- Born: 2000 or 2001 (age 24–25) Ottawa, Canada
- Occupations: chef, influencer

= Logan Moffitt =

Canadian influencer and chef

Logan Moffitt (born 2000 or 2001) is a Canadian influencer and chef best known for his cucumber-focused content creation. He has been dubbed "cucumber king" by his followers. His social media content has been cited as responsible for a cucumber shortage in Iceland and a dramatic rise in mandoline slicer sales. He won a Webby Award in 2025 and was ranked #50 in Forbes's Top Creators list in 2026.

== Biography ==
Moffitt was born in 2000 or 2001 and raised in Ottawa, and learned to cook from his grandmother and content creators such as Maangchi. By age 12, he was cooking dinner for his family almost every night. Moffitt has claimed he has been obsessed with cucumbers since his youth. He began using social media actively in 2021. He first became known on social media for his kimchi and cold noodle-focused content, but became more widely known for his first cucumber salad reel utilizing an entire cucumber, which garnered 12 million views.

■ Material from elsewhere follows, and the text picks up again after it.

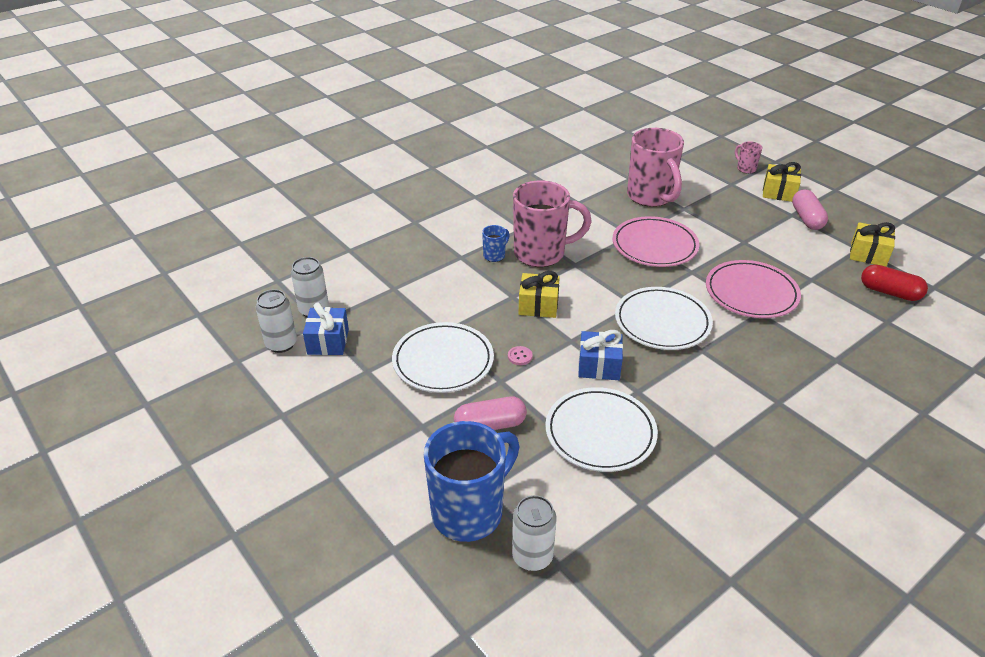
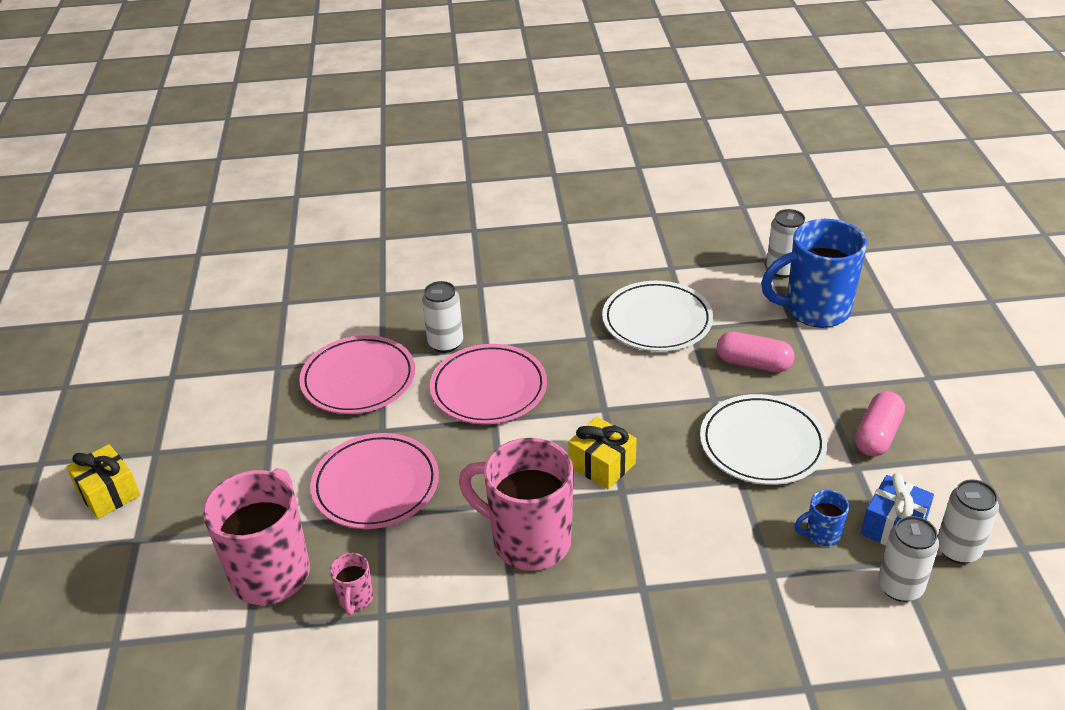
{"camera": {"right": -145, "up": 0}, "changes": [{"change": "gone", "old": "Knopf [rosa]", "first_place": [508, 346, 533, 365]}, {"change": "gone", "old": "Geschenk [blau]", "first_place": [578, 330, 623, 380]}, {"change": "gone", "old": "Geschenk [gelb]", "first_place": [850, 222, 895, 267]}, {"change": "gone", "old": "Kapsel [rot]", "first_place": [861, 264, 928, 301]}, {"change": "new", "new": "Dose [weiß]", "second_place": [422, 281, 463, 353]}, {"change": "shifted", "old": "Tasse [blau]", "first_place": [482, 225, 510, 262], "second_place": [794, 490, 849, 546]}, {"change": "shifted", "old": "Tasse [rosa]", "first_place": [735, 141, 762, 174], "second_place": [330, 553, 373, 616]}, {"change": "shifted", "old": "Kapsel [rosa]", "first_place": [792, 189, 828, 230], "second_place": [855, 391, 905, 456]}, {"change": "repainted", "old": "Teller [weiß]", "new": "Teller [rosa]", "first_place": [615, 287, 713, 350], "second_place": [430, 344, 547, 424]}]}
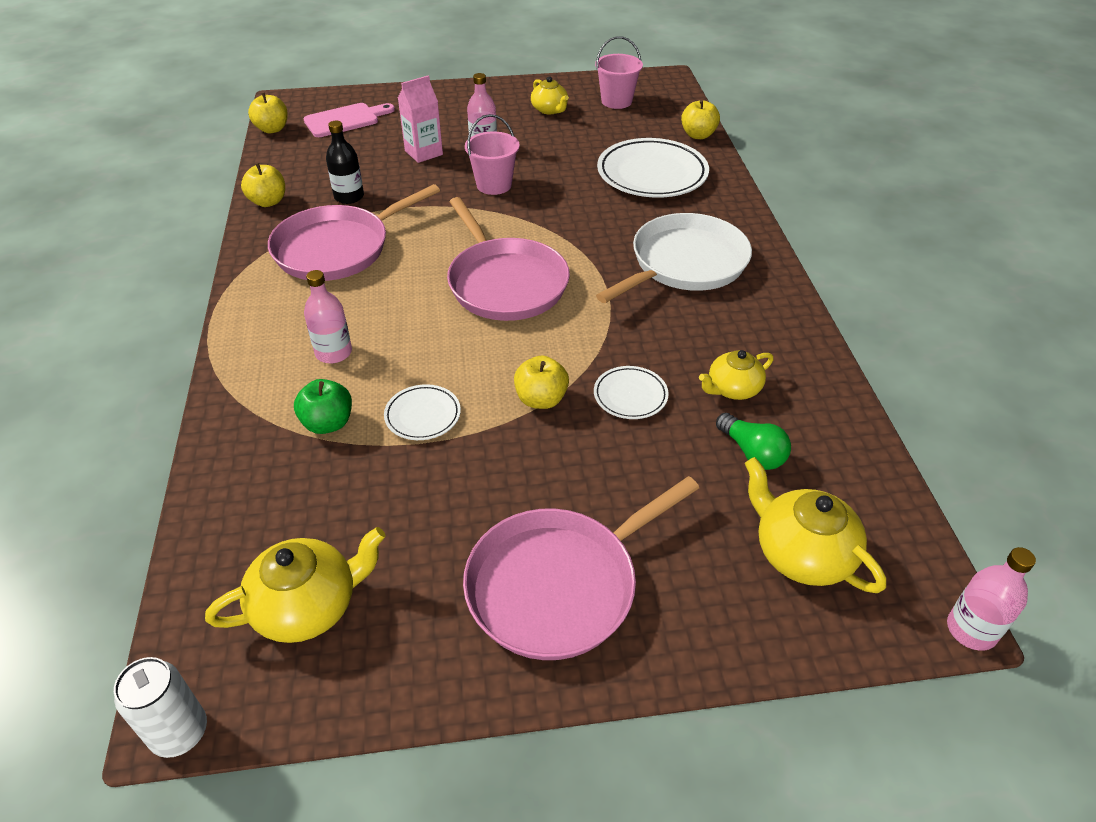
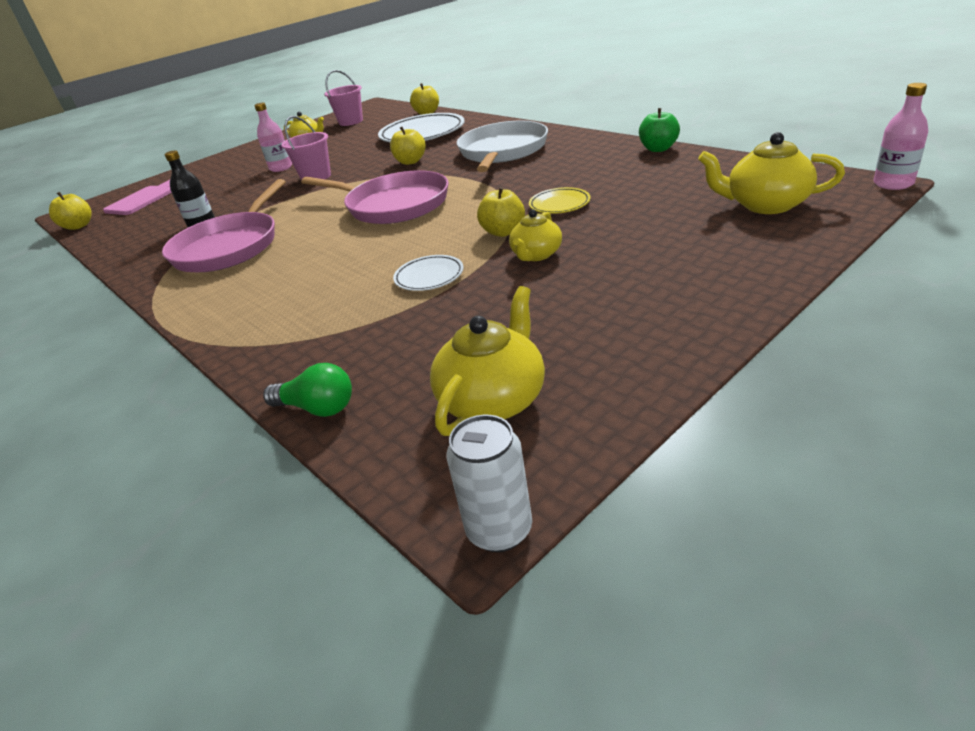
{"camera": {"right": -30, "up": -10}, "changes": [{"change": "gone", "old": "Flasche [rosa]", "first_place": [304, 270, 352, 363]}, {"change": "gone", "old": "Getränkekarton [rosa]", "first_place": [398, 75, 443, 163]}, {"change": "gone", "old": "Pfanne [rosa]", "first_place": [463, 476, 699, 660]}, {"change": "shifted", "old": "Apfel [gelb]", "first_place": [241, 163, 285, 207], "second_place": [390, 127, 425, 165]}, {"change": "shifted", "old": "Apfel [grün]", "first_place": [294, 379, 352, 434], "second_place": [639, 108, 680, 152]}, {"change": "shifted", "old": "Teekanne [gelb]", "first_place": [699, 350, 774, 400], "second_place": [509, 209, 562, 261]}, {"change": "shifted", "old": "Glühbirne [grün]", "first_place": [716, 413, 791, 470], "second_place": [263, 363, 352, 417]}, {"change": "repainted", "old": "Teller [weiß]", "new": "Teller [gelb]", "first_place": [594, 366, 669, 419], "second_place": [529, 187, 591, 214]}]}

Since then, Moffitt has focused on cucumber salad-focused content utilizing a full cucumber, often in a Korean style. He sometimes utilizes his family's homegrown cucumbers in his recipes.

He has been dubbed "cucumber boy", "cucumber guy" and "cucumber king" by his followers. Some of his cucumber recipes have garnered almost 30 million views, and have been imitated by people including Giada De Laurentiis and Alix Earle. Moffitt is also known for his frequent use of MSG in his cucumber recipes and discussion of mandoline safety tips. According to the Iceland Horticulturists' Sales Company and Icelandic news reports, his viral videos were also responsible for a cucumber shortage in Iceland.

Moffitt partnered with La La Land Kind Cafe for a cucumber salad release and is also a brand ambassador for produce company Del Fresco Pure. He also runs a YouTube channel called GRAND MAAT, where he meets Korean grandmothers and tries home-cooked Korean cuisine. He won the Webby Award for Most Viral in 2025. He also was ranked #50 in Forbes Top Creators in 2026.